Traducido desde el más allá por Max Lesnik

Si bien la situación en Venezuela se ha tornado difícil para el  gobierno constitucional del Presidente Nicolás Maduro debido al cerco diplomático y mediático a que ha estado sometido-además  de la amenaza  de una invasión  militar- por  el gobierno norteamericano del Presidente Trump y  sus obedientes aliados incondicionales,  no es menos cierto que  también los enemigos  de la Revolución Bolivariana se han colocado en una disyuntiva incierta de la cual tampoco  pueden escapar a menos que se imponga la sensatez- algo posible pero poco  probable- en las altas esferas  de Washington.

El  Presidente Trump de manera insólita y para este Duende  irresponsable,  le entregó la política exterior de su gobierno para América Latina a los  más radícala extremistas  de derecha del Partido Republicano, como lo son  el  Senador de Miami Marco Rubio,  el Congresista Mario Díaz Balart y los  viejos “halcones”  de triste ejecutoria   como John Bolton  y Eliot Abraham, cuyas historias los presentan como arquitectos  de la  guerra,  la muerte y el  exterminio.

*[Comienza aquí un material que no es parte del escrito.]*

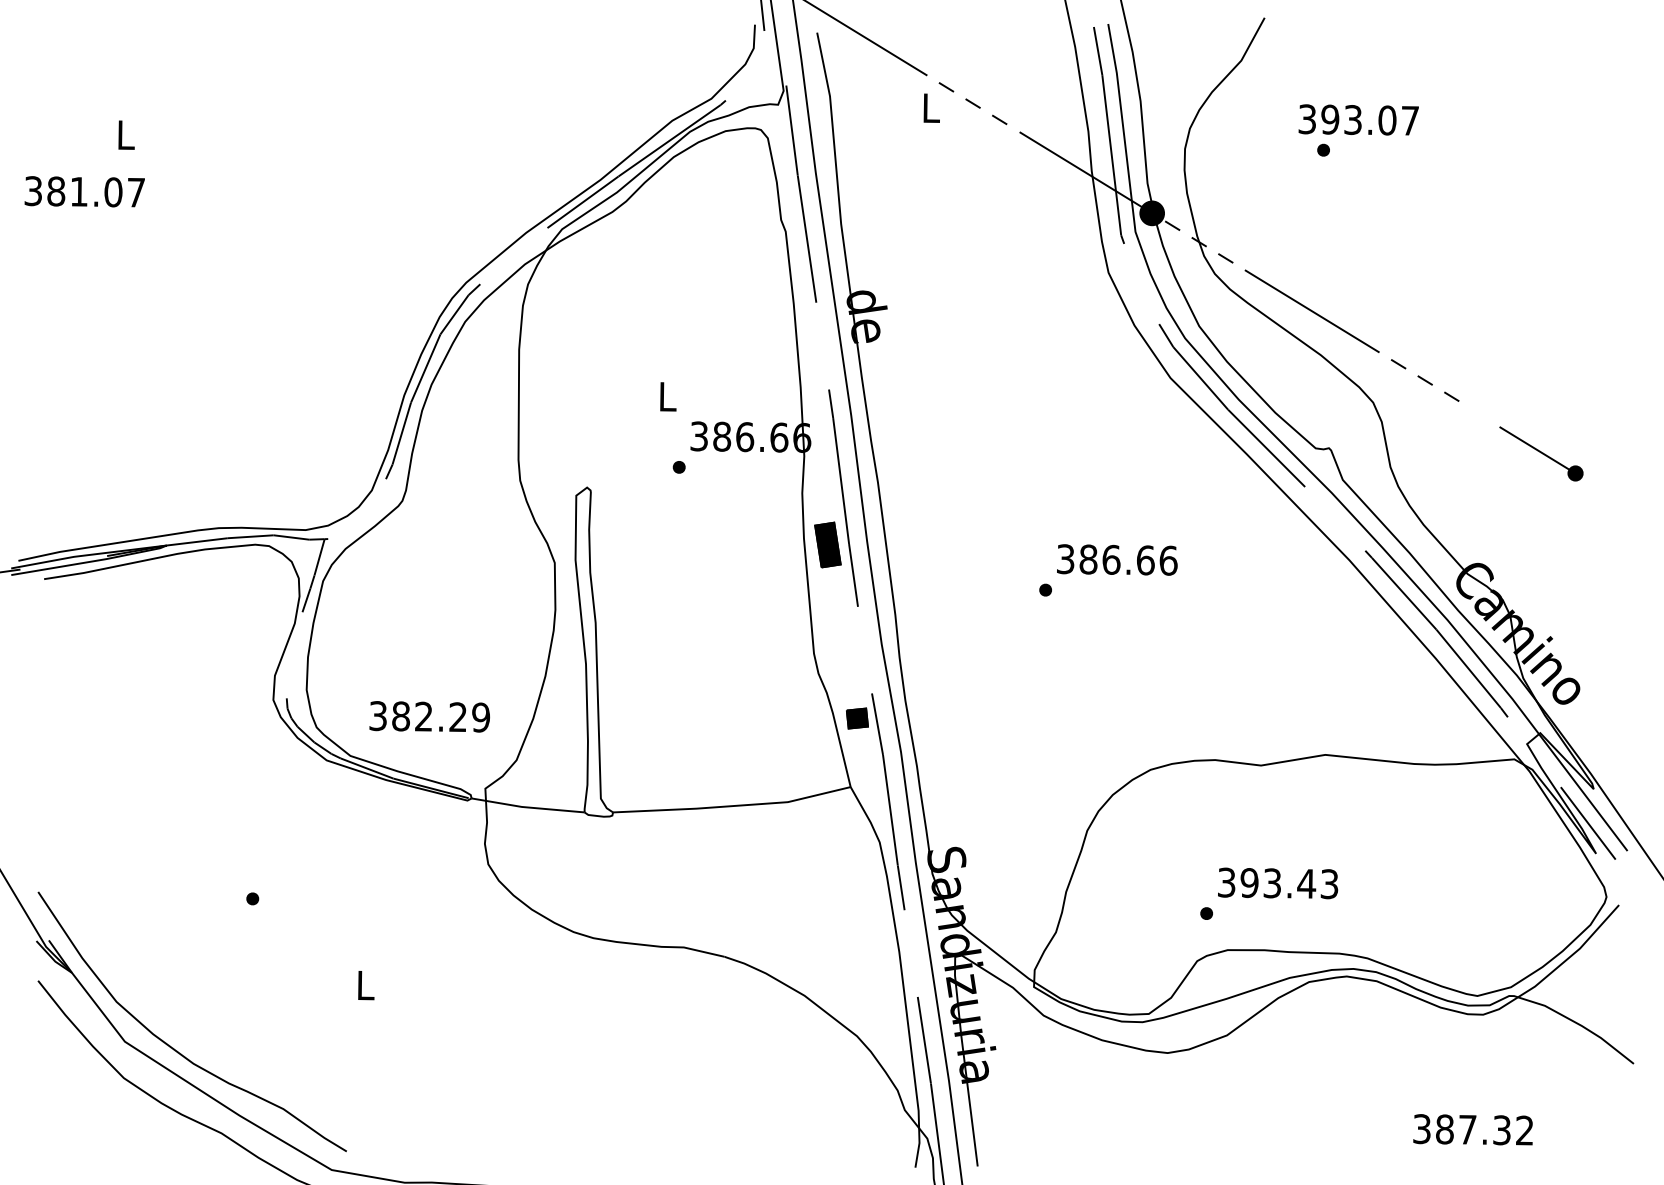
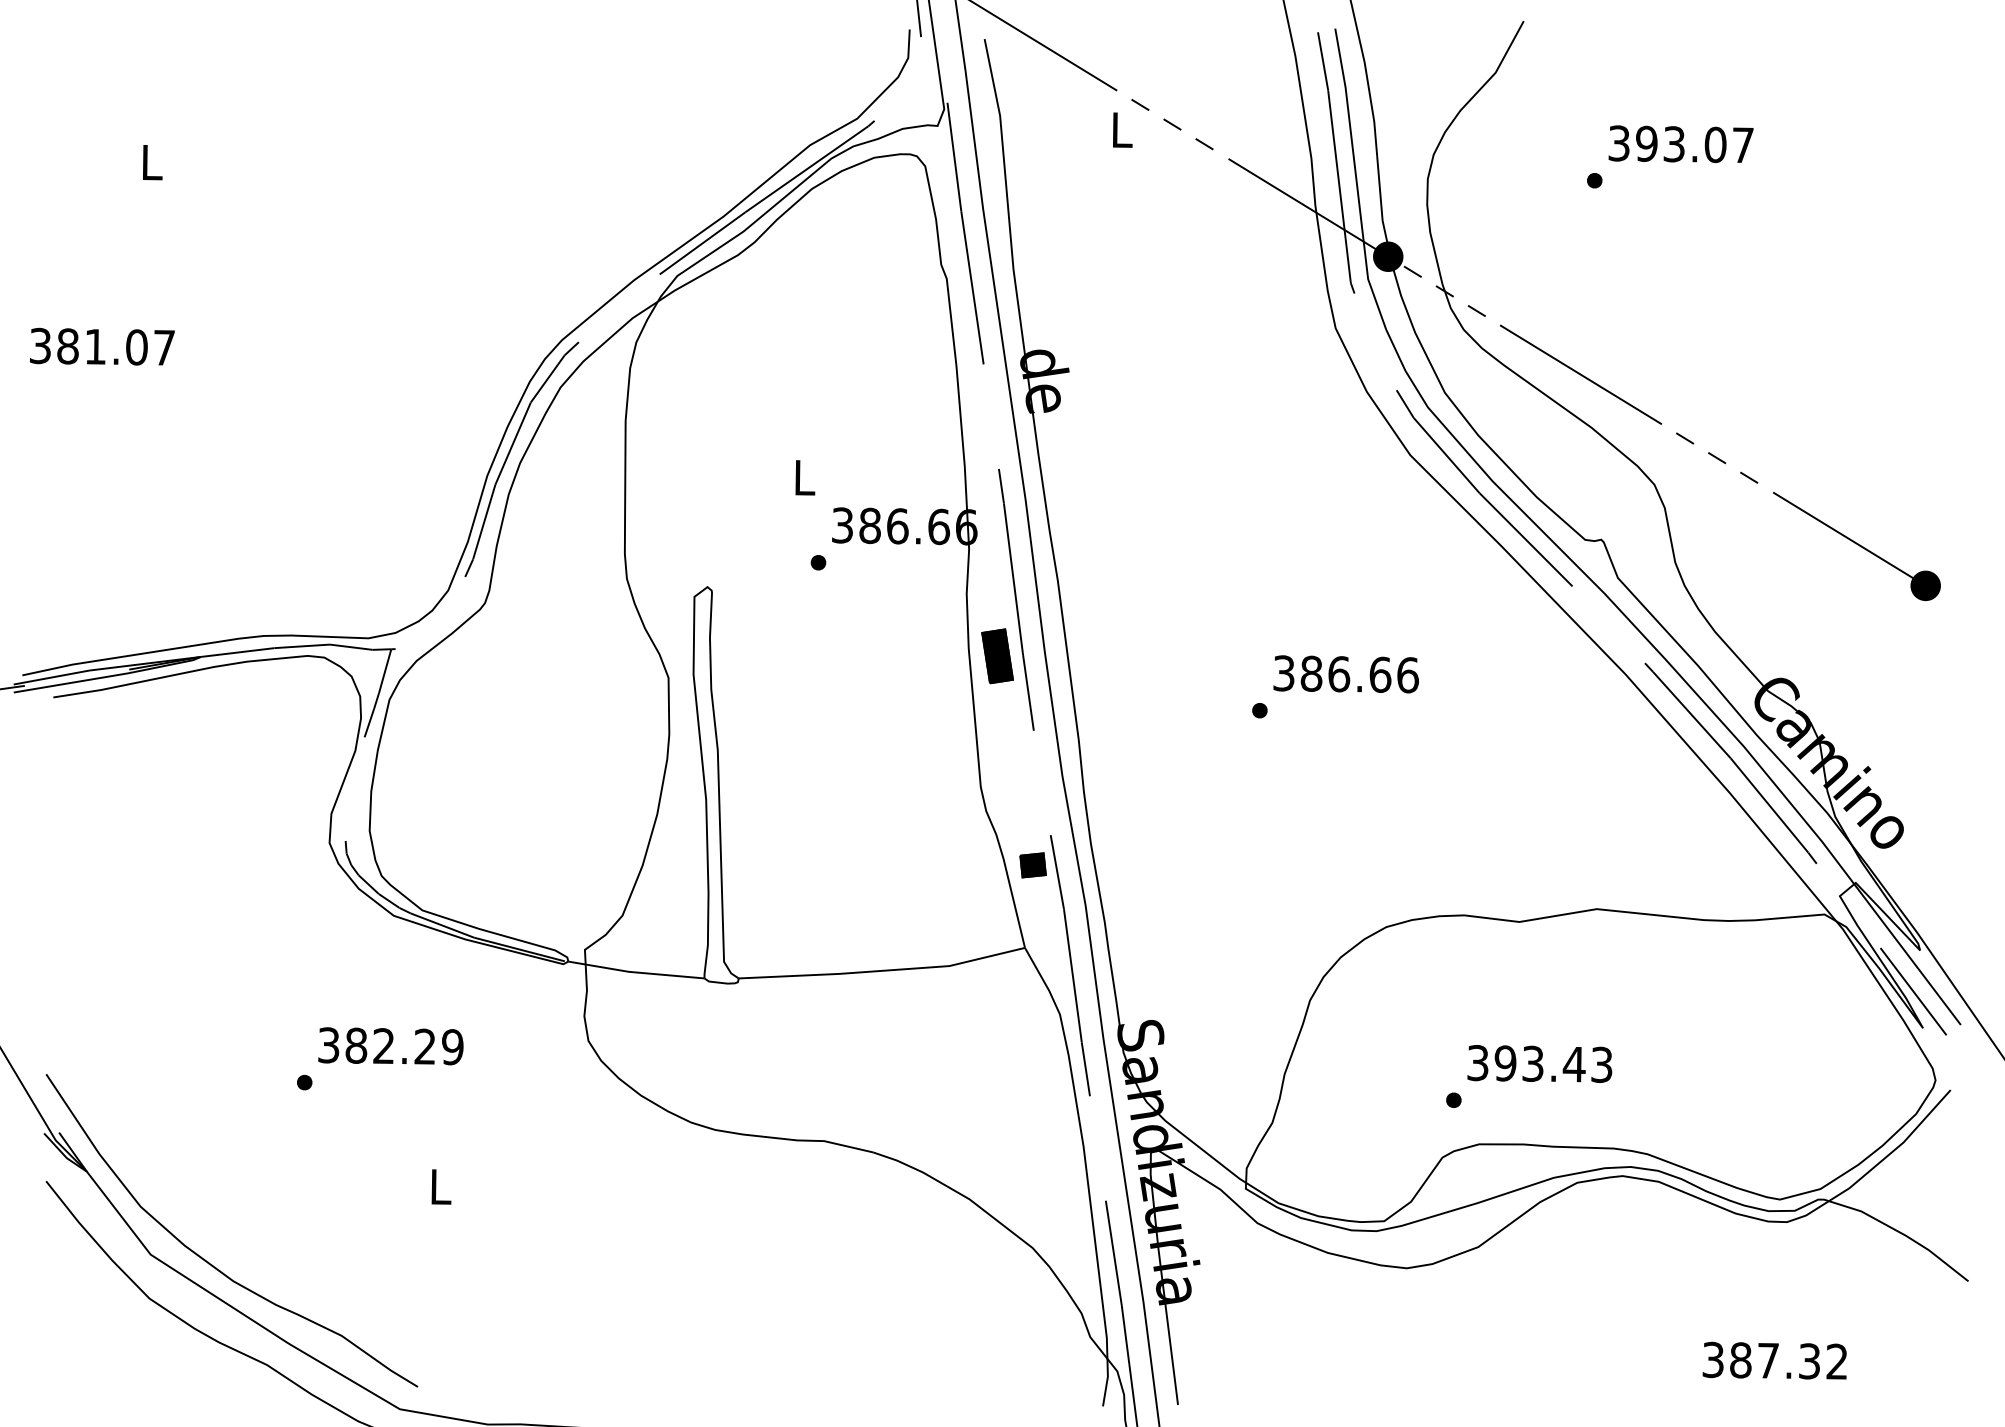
text: (1358, 120) -> (1680, 144), moved
text: (84, 191) -> (102, 346), moved
part: (1540, 453) -> (1856, 546), size x1.67
text: (429, 717) -> (390, 1046), moved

Al  fracasar  el  “Plan A”, según el cual  el  Ejercito Bolivariano se rendiría ante  el  chantaje  de una confrontación militar con fuerzas extranjeras, traicionando  así al gobierno Bolivariano del  Presidente Maduro, ahora la alternativa  que se les presenta no es otra que una invasión  militar desde el  exterior, encabezada por  los Estados Unidos como se hizo  en  Irak con el falso pretexto de una “armas de destrucción  masiva”  que  nunca existieron- ahora  se trata  de “ayuda humanitaria”- o de lo contrario, de no producirse la intervención  militar norteamericana, toda esta explosiva situación a que ha estado sometida  Venezuela se convierte en una derrota política  de  grandes proporciones  para Estados Unidos como la que se produjo en Cuba en Playa Girón que consolidó a la Revolución Cubana.